Proposed F19 Feature: systemd features

Kay Sievers kay at vrfy.org
Wed Jan 30 00:08:50 UTC 2013


On Tue, Jan 29, 2013 at 11:13 PM, Bill Nottingham <notting at redhat.com> wrote:
> Kay Sievers (kay at vrfy.org) said:
>> > Realistically, it's new textual files, replacing old textual files, which
>> > are then compiled into a binary file. I'm not sure why there's the
>> > intermediate step of a second textual format, but there is.
>>
>> Because the original text file is a hack and a format specific to the
>> PCI/USB IDs, and makes no sense at all for a generic hwdb.
>
> pci:v00000010*
>  ID_VENDOR_FROM_DATABASE=Allied Telesis, Inc
>
> It's not like that's that much more of a generic format. :)

It is entirely generic. It can carry arbitrary numbers of freely named
key/value pairs basically unlimited in their size. Is extensible, uses
flexible and extensible string matches like modaliases for kernel
modules. Nothing you would find in the PCI/USB IDs hack.

So what do you criticize here?

>> >> It could go into another package when things have settled down, but
>> >> there will be lots of other data in the same database shipped by
>> >> systemd itself, like keymaps, power settings whitelists, which we
>> >> cannot really and should not move out to a generic package.
>> >
>> > ... which, again, is not something you want to be updating the main
>> > systemd package all the time for.
>>
>> Which, again, is not needed at all, as mentioned above. :)
>
> Is it strictly needed? No.
>
> Is it needlessly making the problem worse? Yes.

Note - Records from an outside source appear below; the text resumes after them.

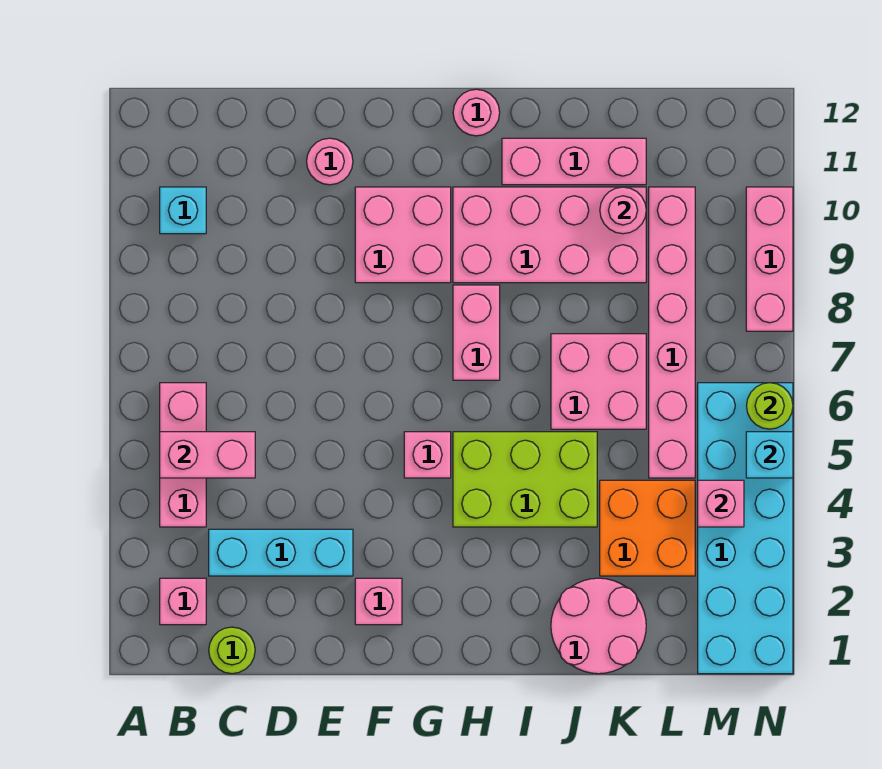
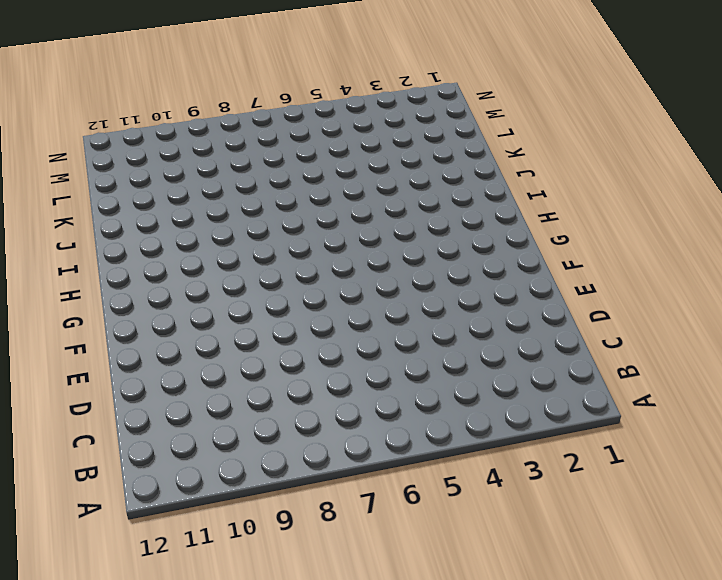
none -> pink brick B2 level 1
none -> pink brick B4:B6 level 1
none -> cyan brick B10 level 1

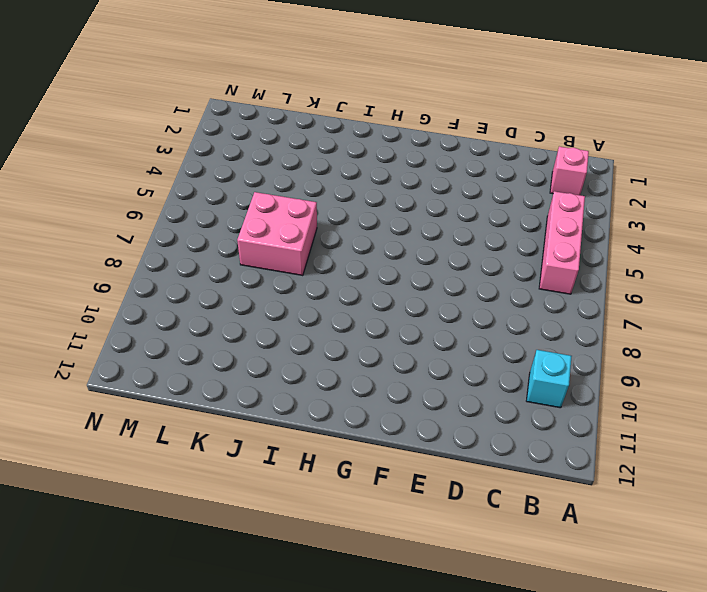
none -> lime round brick C1 level 1
none -> cyan brick C3:E3 level 1
none -> pink round brick E11 level 1

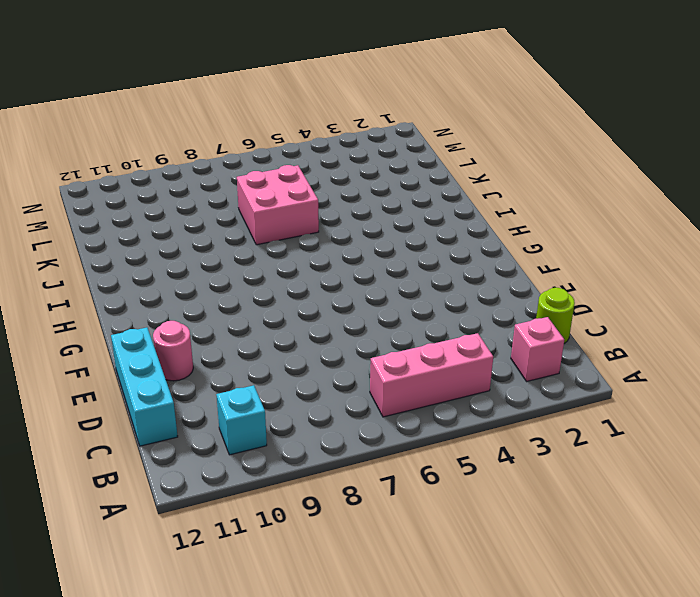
cyan brick C12:E12 level 1 -> cyan brick C3:E3 level 1
none -> pink brick F2 level 1
none -> pink brick F9:G10 level 1
none -> pink brick G5 level 1

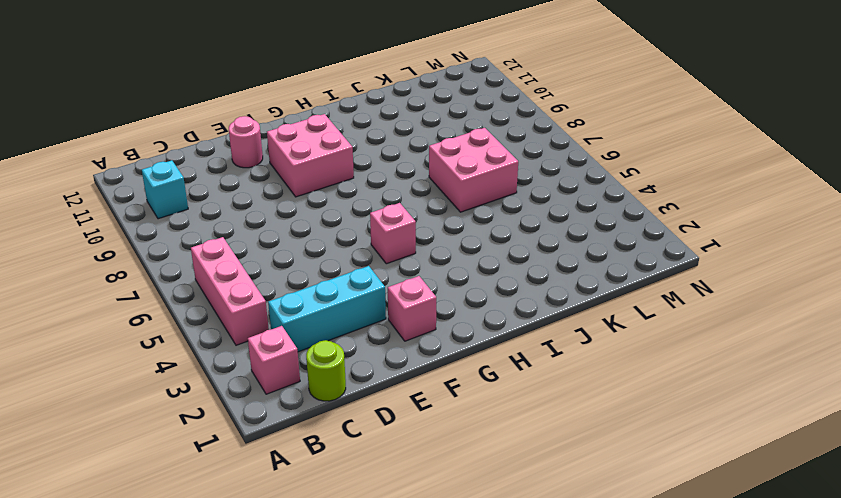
none -> lime brick H4:J5 level 1
none -> pink brick H7:H8 level 1
none -> pink brick H9:K10 level 1

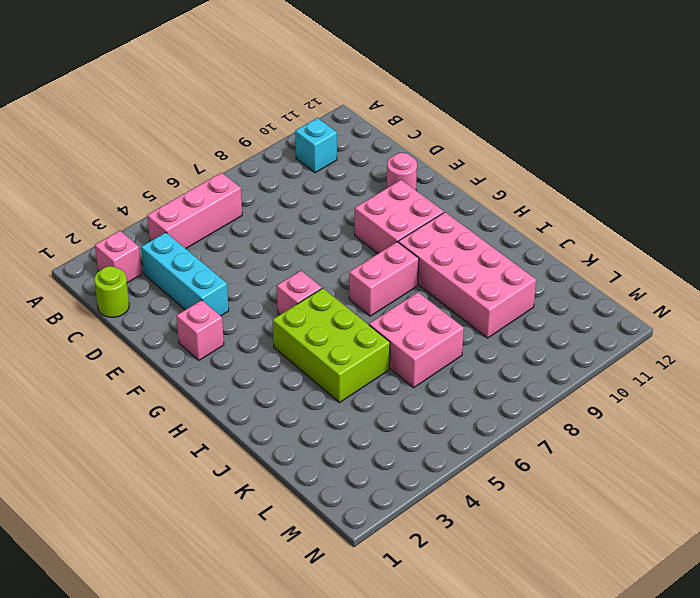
none -> pink round brick H12 level 1
none -> pink brick I11:K11 level 1
none -> pink round brick J1:K2 level 1

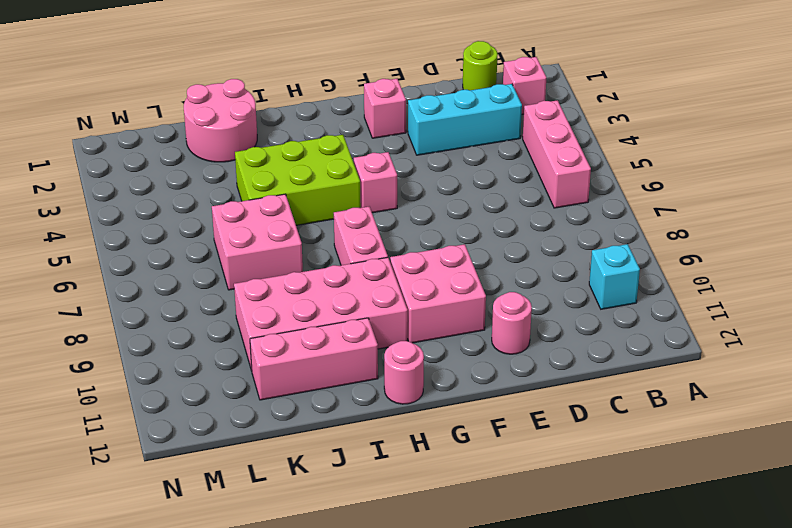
none -> orange brick K3:L4 level 1
none -> pink brick L5:L10 level 1
none -> cyan brick M1:N6 level 1

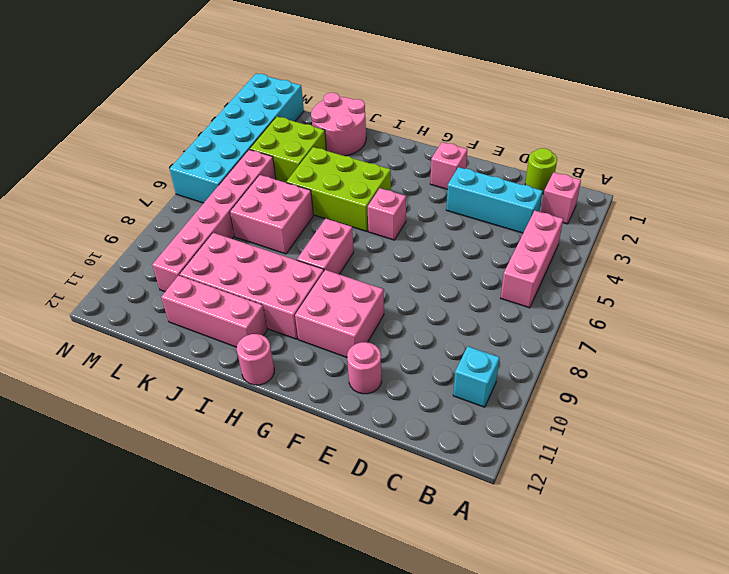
lime brick K3:L4 level 1 -> orange brick K3:L4 level 1
none -> pink brick N8:N10 level 1
none -> pink brick B5:C5 level 2
none -> pink round brick K10 level 2

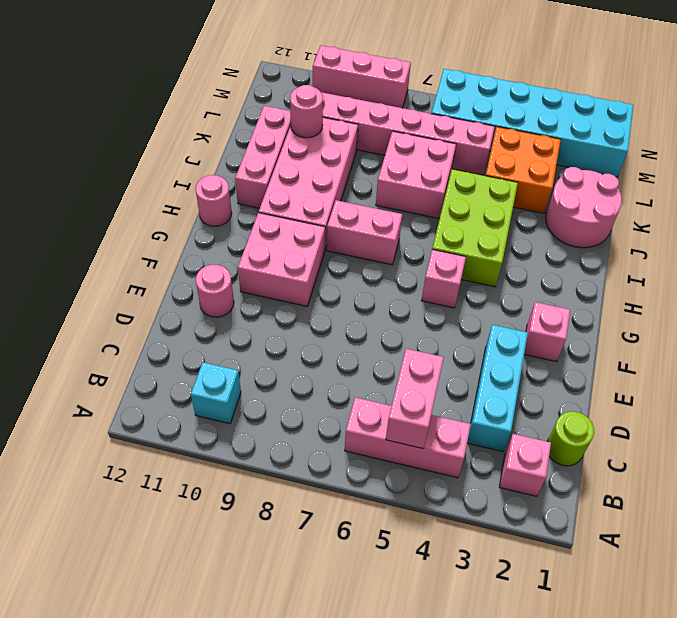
none -> pink brick M4 level 2
none -> cyan brick N5 level 2
none -> lime round brick N6 level 2

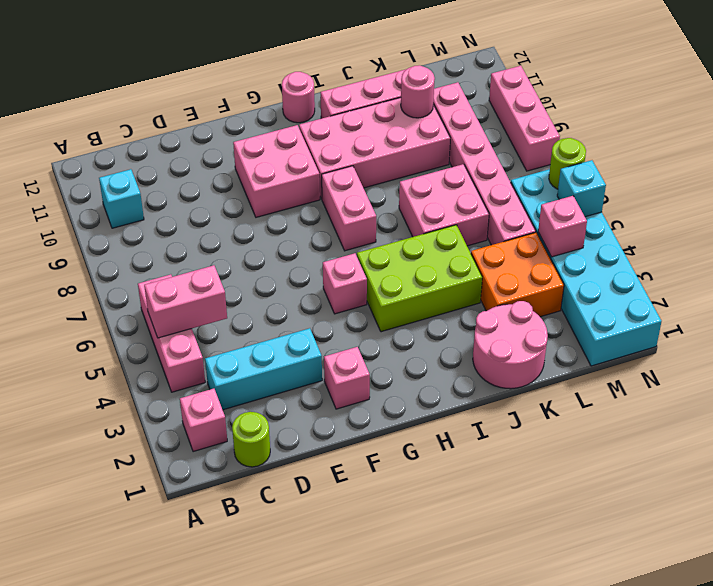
none -> pink round brick E11 level 1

Worse? If we want an update package, it can drop the files in the same
directory the default files are, and they will be used instead.

Oh, and there are more copies of the PCI+USB IDs files in individual
packages already, just run:
  find /usr -name pci.ids
Maybe we should care about them first. :)

> Either you're intending for the lifetime of your OS to be shipping systemd
> updates that update the base data set,

I don't intend to ship update packages in the context of systemd, we
can just update the data in the package like we add patches for other
fixes, in case we need an update. In the end PCI+USB IDs are just
pretty boring names for humans, not used in the system itself. What
makes them so special? It really sounds more like cosmetic care, than
a real technical need to update these more often than we will need to
update systemd anyway.

> or you're intending to be shipping
> updated data sets in a separate package.

We can just do that, but still could ship the default data in the main package.

> Given systemd's churn rate, the
> first seems impractical, and if you're doing the second

Hmm, check how often hwdata was updated, vs. systemd was updated :)
  http://pkgs.fedoraproject.org/cgit/hwdata.git/tree/hwdata.spec#n40
  http://pkgs.fedoraproject.org/cgit/systemd.git/tree/systemd.spec#n730

> why not split it out to begin with? (Much like the preset files.)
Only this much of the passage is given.